阿华叹了一口气,揽着飞姐的肩膀:“化骨龙没有那么多心思,他只是发达了,想拉我一把而已!”
“我当然知道,又没说他坏话!”
飞姐拍了拍儿子的手,语重心长道:“得人恩果千年记,他对咱们家好,老娘到死也会记得这份恩情,怎么也会想办法把钱还给他,但害人之心不可有……”
“……防人之心不可无!”
阿华很顺利地接出了下半句,打断道:“你整天在我面前念叨这句,我耳朵都起茧子了。要我说,别整天跟十一姑混在一起,好好的人都被带坏了!”

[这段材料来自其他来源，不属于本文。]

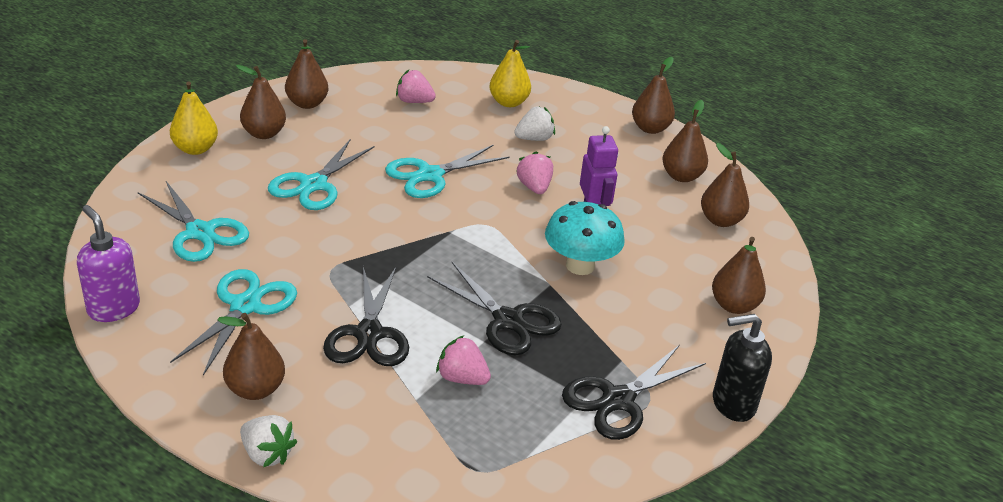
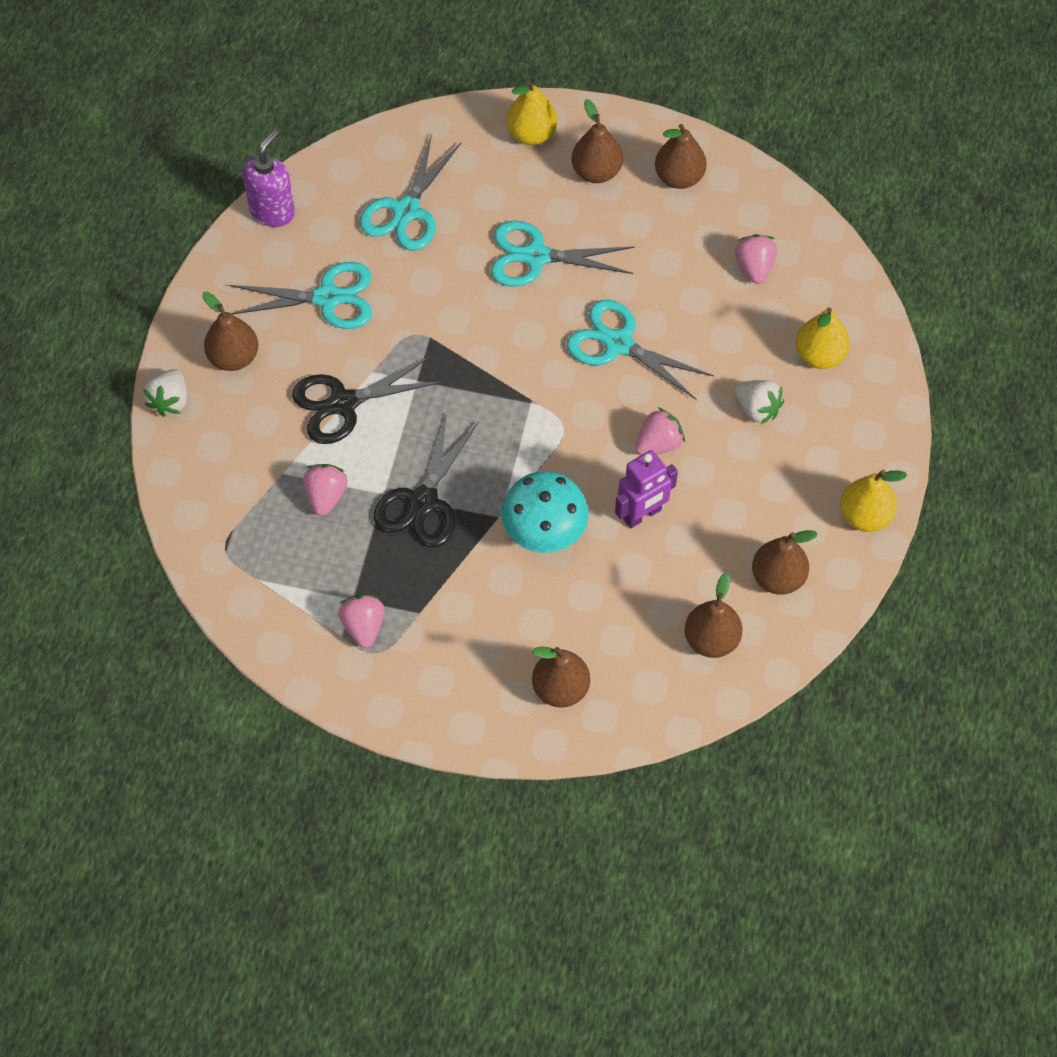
camera: 70 degrees right, 25 degrees up
(618, 400) = (363, 626): black scissors -> pink strawberry
(650, 128) = (865, 516): brown pear -> yellow pear
(732, 404) = (408, 722): black soap dispenser -> none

飞姐打了他一下:“说什么呢臭小子,那是你亲小姨!算了,你这个榆木疙瘩脑袋,说多少遍都没用,走了走了,先去保龄球馆看一看。”
飞姐掏出钱包,数数里面的钞票,去旁边的便利店买了两盒烟。
两人坐车过海,顺利来到了红都保龄球馆。
因为昨晚发生的事,这里已经成为了案发现场,保龄球馆被贴上了封条,暂时不能营业。
一名军装警在马路对面抄牌,时不时往这边看上一眼,显然是在这里值守。
阿华有些失望:“看来是找不到人了!”
飞姐白了他一眼,一指头点在他的脑门上:“你什么时候才能长点脑子,别整天玩你的摩托车,告诉你啊,下次再敢出去跟人飙车,老娘打断你的腿!”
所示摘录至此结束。